So I went into my gym pretty wasted and asked the trainer guy if i could order a cock meat sandwich. Needless to say, I'm canceling my membership tomorrow.
I wish there was a "friends who have gained the most weight since high school" filter on facebook for when I am feeling fat.
it was like fucking with batman, he had gadgets i never even imagined
Just ate applesauce I laced with percocets for dinner. I'm pretty sure my grandmother does the same thing.
Dude, Taco Bell gave me a free fiesta potatoes when I won a bet on wether I could fit the entire rim of a cup in my mouth.
We found you passed out clutching your purse. There was 16oz of unopened cheddar cheese inside. You just kept saying SALSA YES.

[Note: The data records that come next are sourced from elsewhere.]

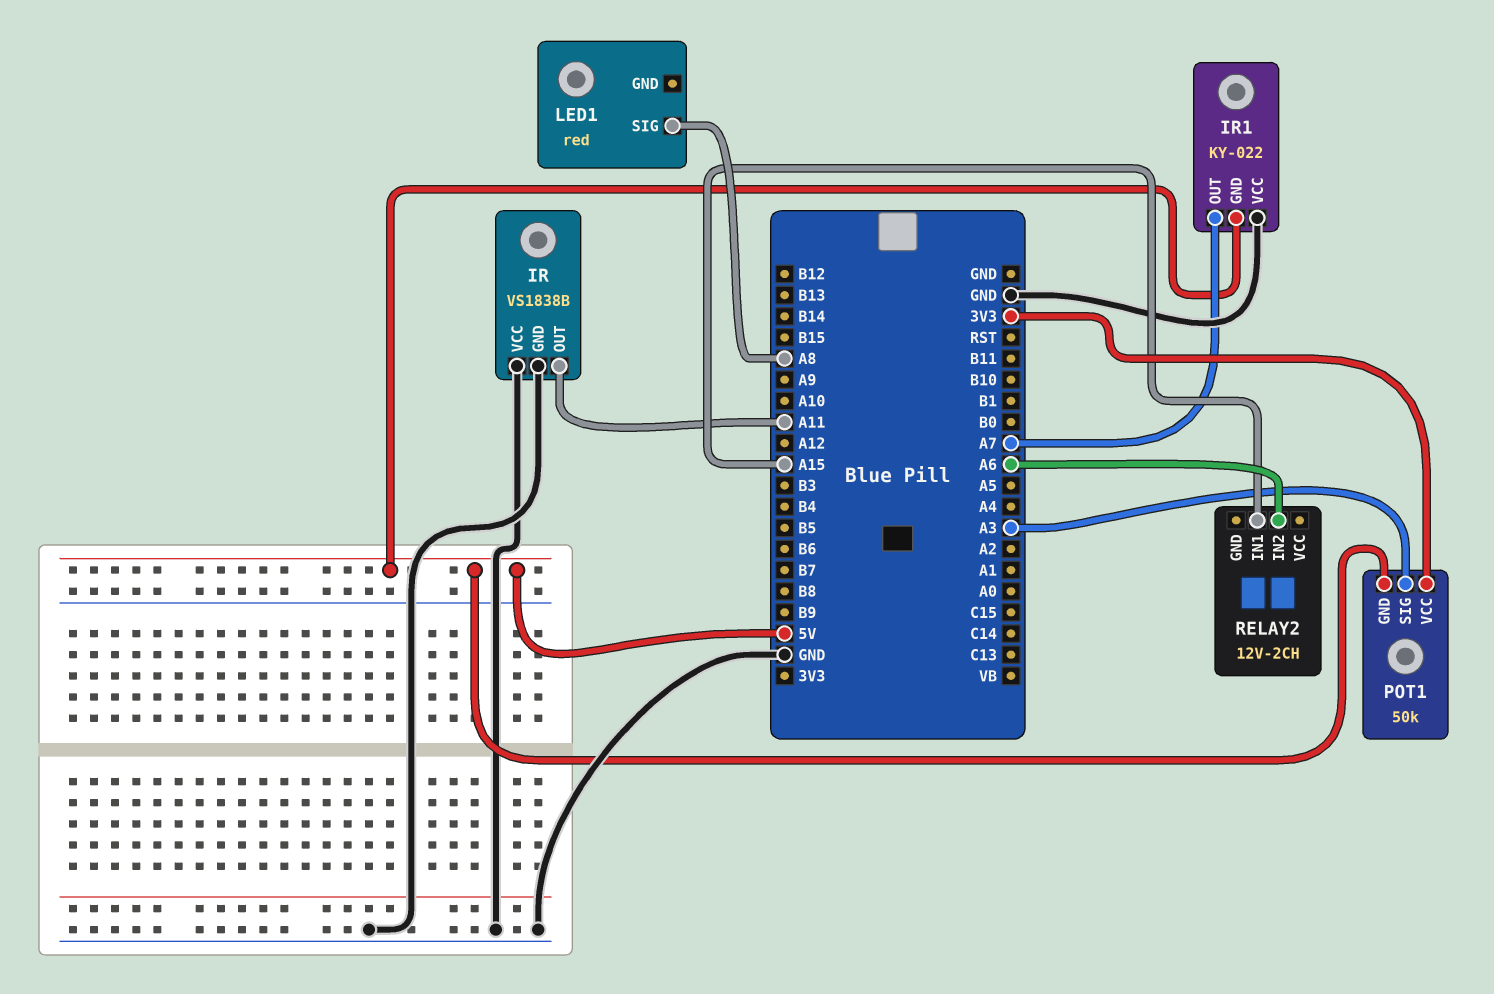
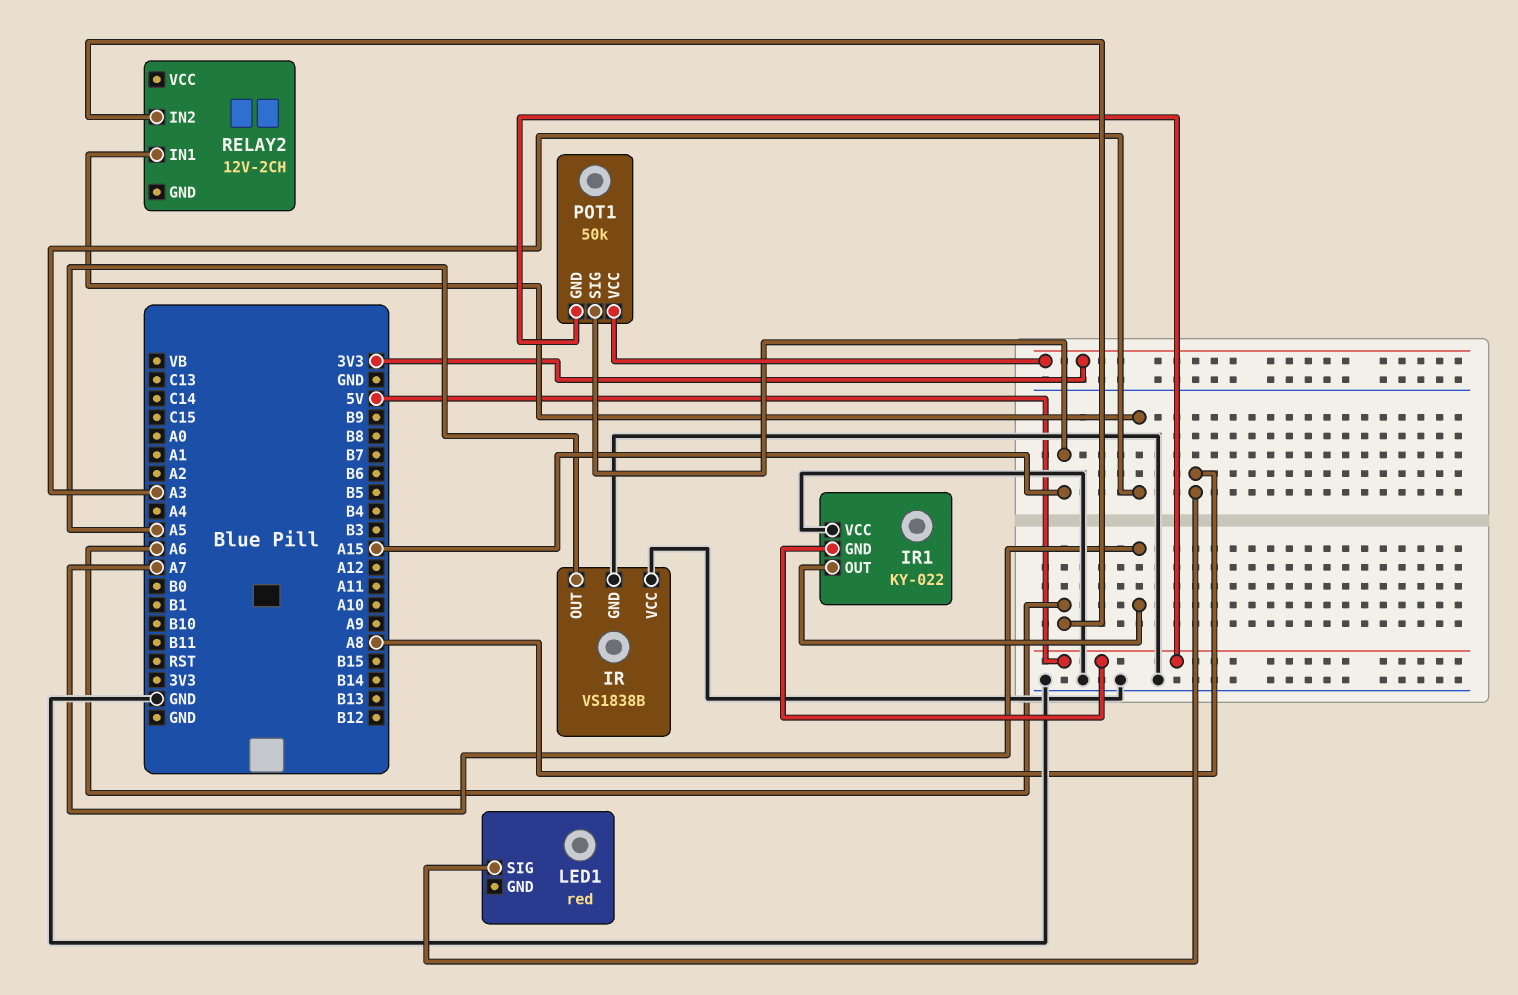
IR pin OUT: A11 -> A5
POT1 pin SIG: A3 -> A15
RELAY2 pin IN1: A15 -> A3

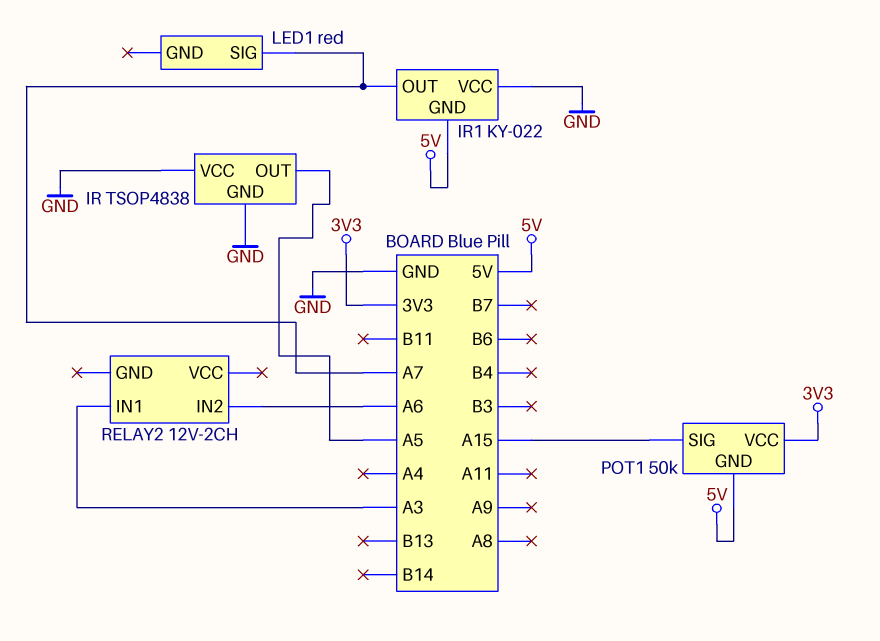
IR: VS1838B -> TSOP4838
LED1 pin SIG: A8 -> A7

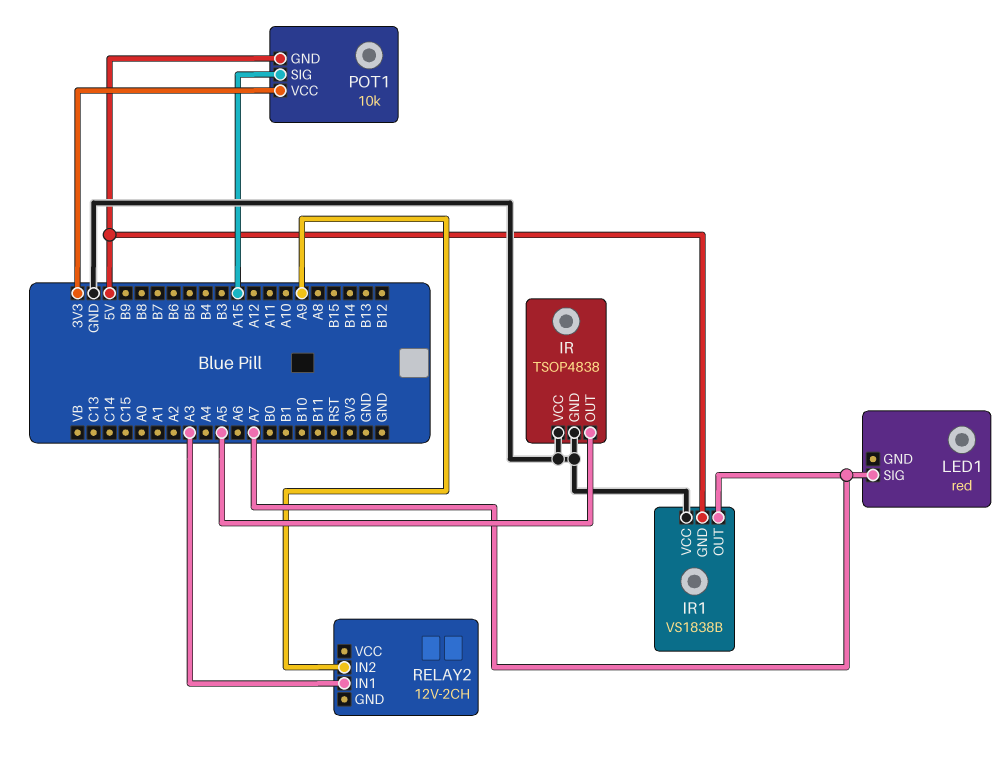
IR1: KY-022 -> VS1838B
POT1: 50k -> 10k
RELAY2 pin IN2: A6 -> A9

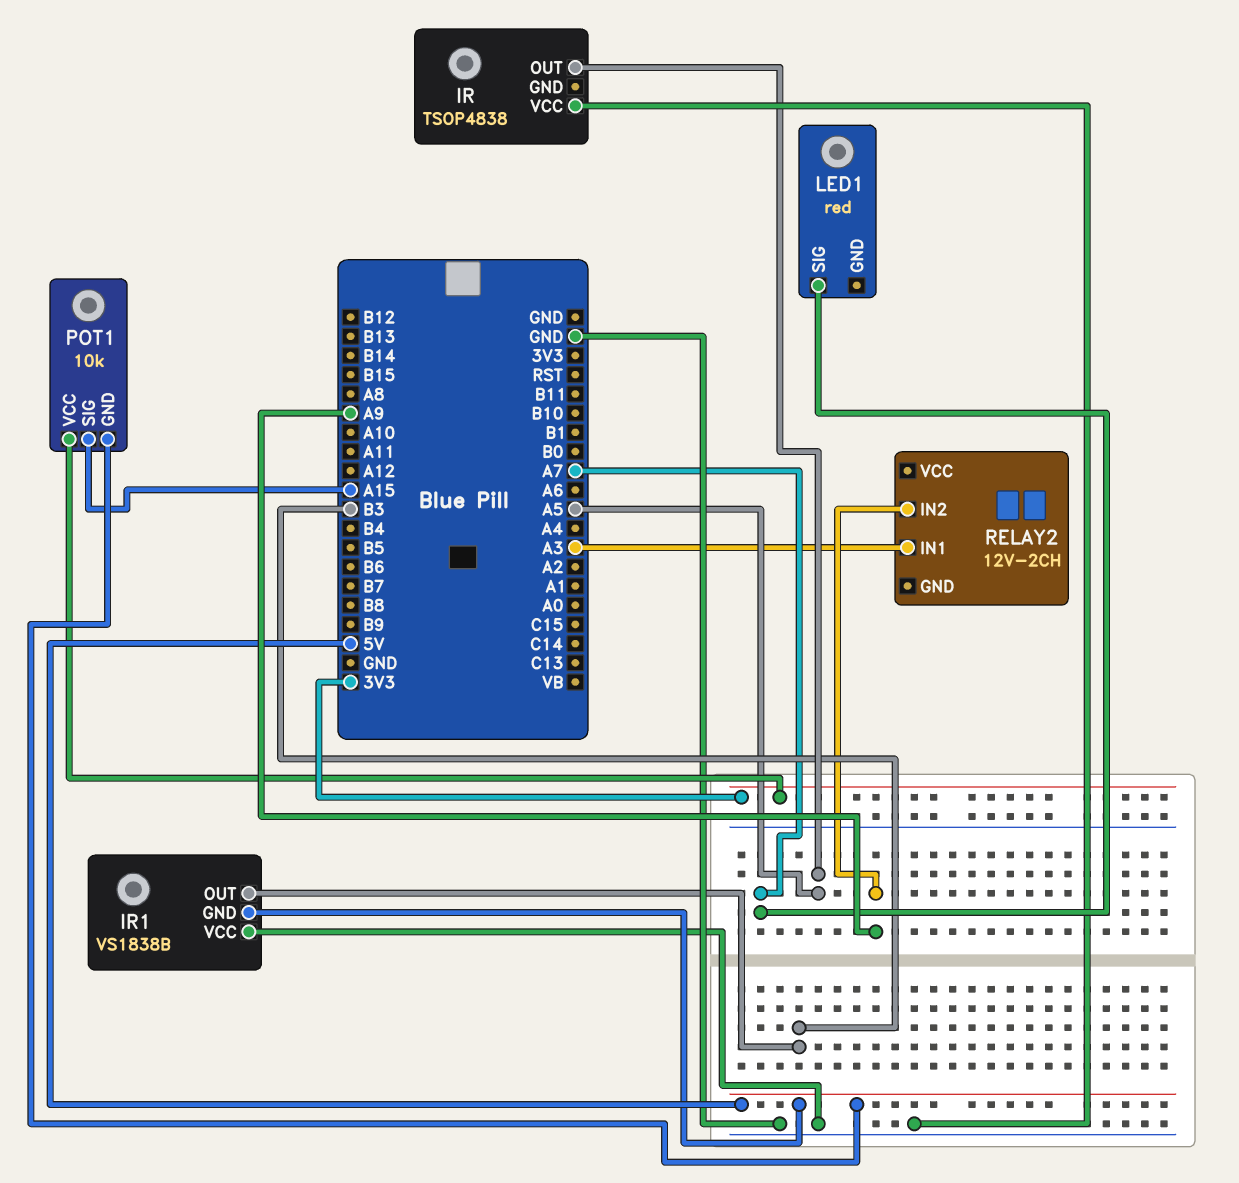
IR pin GND: GND -> none
IR1 pin OUT: A7 -> B3

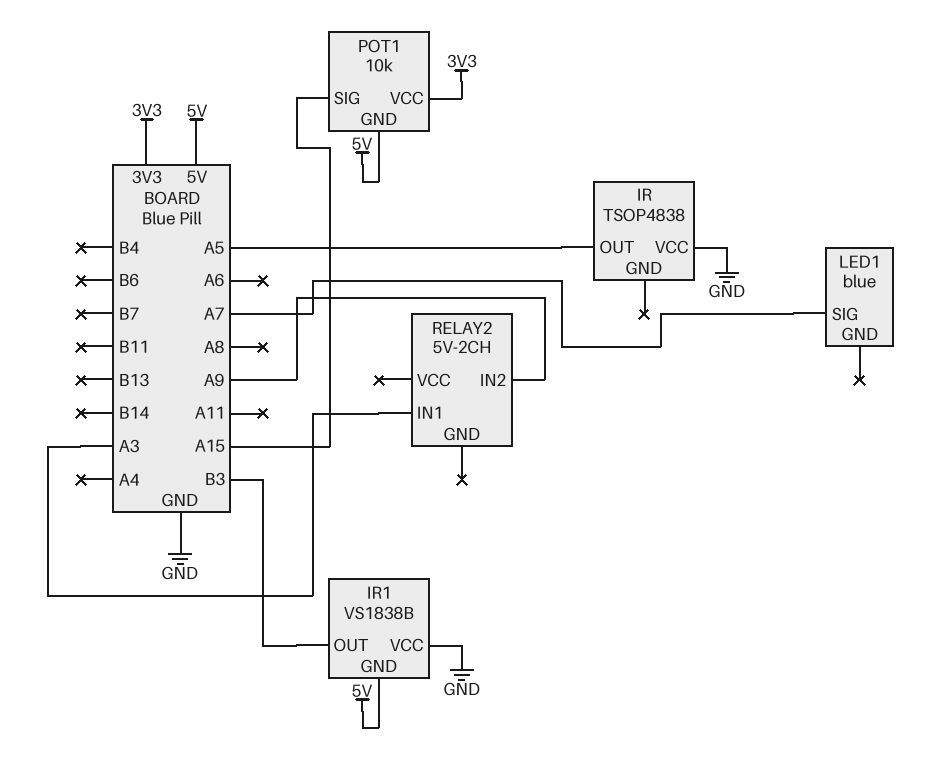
LED1: red -> blue
RELAY2: 12V-2CH -> 5V-2CH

Considering the fact that everyone took the wrong jacket from that party, should we casually try to return the chalice and soccer ball we stole from last night?
I want you to get your positive energy all over me. I want to to look like something from Ghostbusters.
He fucks like those drill things that you see when you think of texas
40s are totally the cure
I'm not in the business of asking people about their lizard
I meant his actual lizard not his manhood
just realized we fucked to the ultimate disney playlist last night. hakuna matata.
Well he had a nice beard and it smelled good so there was no way I wasn’t going home with him.
You know you have a good math teacher when we're talkIng about mixture problems and no one gets it until he explains it by talking about mixing alcohol
I may have just got motorboated by a male stripper who told me I should be a porn star and not a vet student.